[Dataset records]

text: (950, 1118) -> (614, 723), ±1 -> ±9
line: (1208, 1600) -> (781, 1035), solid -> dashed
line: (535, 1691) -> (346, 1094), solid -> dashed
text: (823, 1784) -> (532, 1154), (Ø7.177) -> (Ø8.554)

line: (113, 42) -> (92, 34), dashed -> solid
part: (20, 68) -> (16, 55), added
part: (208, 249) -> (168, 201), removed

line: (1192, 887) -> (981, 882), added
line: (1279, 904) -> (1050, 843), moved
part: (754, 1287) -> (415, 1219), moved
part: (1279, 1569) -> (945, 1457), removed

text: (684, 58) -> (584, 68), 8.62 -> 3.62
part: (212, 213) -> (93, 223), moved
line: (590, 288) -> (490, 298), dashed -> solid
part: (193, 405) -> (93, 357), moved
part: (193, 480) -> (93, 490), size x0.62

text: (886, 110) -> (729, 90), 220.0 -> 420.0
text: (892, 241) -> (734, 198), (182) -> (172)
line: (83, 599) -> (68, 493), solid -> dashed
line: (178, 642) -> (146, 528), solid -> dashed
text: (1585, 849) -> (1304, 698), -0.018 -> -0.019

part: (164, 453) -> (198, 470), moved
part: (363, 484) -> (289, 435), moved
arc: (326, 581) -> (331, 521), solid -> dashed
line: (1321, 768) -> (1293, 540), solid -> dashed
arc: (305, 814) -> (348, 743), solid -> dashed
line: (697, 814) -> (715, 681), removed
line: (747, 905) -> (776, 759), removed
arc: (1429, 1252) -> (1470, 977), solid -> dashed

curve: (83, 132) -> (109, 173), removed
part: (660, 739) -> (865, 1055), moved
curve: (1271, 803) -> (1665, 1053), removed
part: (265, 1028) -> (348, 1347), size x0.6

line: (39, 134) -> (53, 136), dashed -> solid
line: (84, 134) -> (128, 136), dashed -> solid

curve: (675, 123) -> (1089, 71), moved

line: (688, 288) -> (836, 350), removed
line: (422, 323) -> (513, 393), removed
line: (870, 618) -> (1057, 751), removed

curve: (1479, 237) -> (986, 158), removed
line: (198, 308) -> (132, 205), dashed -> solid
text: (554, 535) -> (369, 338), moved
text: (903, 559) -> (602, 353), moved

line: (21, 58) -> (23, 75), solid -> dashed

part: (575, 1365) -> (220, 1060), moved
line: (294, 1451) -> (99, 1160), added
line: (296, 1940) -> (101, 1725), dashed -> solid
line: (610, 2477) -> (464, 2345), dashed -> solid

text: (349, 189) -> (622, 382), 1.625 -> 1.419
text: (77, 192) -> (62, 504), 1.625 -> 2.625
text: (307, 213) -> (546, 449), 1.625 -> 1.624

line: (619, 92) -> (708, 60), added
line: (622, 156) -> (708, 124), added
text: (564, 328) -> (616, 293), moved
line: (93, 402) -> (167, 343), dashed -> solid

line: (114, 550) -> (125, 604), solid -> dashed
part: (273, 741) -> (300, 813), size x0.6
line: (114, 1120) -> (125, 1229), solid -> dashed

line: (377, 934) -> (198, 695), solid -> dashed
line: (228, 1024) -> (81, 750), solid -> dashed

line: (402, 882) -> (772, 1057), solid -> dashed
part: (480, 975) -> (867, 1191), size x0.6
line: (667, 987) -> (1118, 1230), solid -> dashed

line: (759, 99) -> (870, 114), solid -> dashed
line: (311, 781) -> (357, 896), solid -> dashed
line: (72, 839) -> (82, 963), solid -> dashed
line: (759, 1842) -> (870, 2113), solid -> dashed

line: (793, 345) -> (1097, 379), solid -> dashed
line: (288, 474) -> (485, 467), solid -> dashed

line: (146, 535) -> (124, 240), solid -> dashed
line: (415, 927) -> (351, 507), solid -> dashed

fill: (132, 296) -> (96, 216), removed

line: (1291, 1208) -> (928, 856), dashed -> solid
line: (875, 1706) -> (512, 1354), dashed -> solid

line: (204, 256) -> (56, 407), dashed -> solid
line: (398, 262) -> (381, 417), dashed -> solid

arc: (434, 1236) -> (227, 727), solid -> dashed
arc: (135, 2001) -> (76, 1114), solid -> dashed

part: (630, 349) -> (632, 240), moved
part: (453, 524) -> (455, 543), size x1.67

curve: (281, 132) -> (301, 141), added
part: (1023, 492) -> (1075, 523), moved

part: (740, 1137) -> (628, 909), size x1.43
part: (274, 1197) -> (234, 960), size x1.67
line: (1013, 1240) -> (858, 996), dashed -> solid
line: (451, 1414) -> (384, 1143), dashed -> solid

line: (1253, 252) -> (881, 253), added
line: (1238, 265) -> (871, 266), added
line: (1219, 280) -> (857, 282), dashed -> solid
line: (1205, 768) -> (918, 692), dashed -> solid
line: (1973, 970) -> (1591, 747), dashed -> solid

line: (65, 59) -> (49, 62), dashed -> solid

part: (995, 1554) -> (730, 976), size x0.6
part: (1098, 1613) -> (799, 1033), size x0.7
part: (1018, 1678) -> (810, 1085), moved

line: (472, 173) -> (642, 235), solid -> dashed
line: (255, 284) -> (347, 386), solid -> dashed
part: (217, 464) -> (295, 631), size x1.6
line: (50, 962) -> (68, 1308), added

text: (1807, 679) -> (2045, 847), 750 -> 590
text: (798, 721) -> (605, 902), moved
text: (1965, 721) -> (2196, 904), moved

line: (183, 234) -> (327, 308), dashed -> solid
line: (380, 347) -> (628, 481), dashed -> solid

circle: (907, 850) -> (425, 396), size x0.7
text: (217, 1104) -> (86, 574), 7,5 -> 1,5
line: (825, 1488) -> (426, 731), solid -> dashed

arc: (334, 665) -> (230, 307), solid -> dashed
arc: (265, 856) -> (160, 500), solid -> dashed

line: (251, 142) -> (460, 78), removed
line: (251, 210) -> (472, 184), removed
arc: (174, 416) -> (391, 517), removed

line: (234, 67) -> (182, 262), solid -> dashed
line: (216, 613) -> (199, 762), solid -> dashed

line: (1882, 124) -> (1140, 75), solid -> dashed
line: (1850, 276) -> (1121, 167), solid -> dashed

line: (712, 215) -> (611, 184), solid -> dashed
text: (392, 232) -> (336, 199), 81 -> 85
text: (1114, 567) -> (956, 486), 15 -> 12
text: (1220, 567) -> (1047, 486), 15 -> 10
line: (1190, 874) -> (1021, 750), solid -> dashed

TO DO — Write out exactly the lines that run from the one containing "line: (1882, 124)" to the end of the records, both end lines included.

RESPONSE AREA —
line: (1882, 124) -> (1140, 75), solid -> dashed
line: (1850, 276) -> (1121, 167), solid -> dashed

line: (712, 215) -> (611, 184), solid -> dashed
text: (392, 232) -> (336, 199), 81 -> 85
text: (1114, 567) -> (956, 486), 15 -> 12
text: (1220, 567) -> (1047, 486), 15 -> 10
line: (1190, 874) -> (1021, 750), solid -> dashed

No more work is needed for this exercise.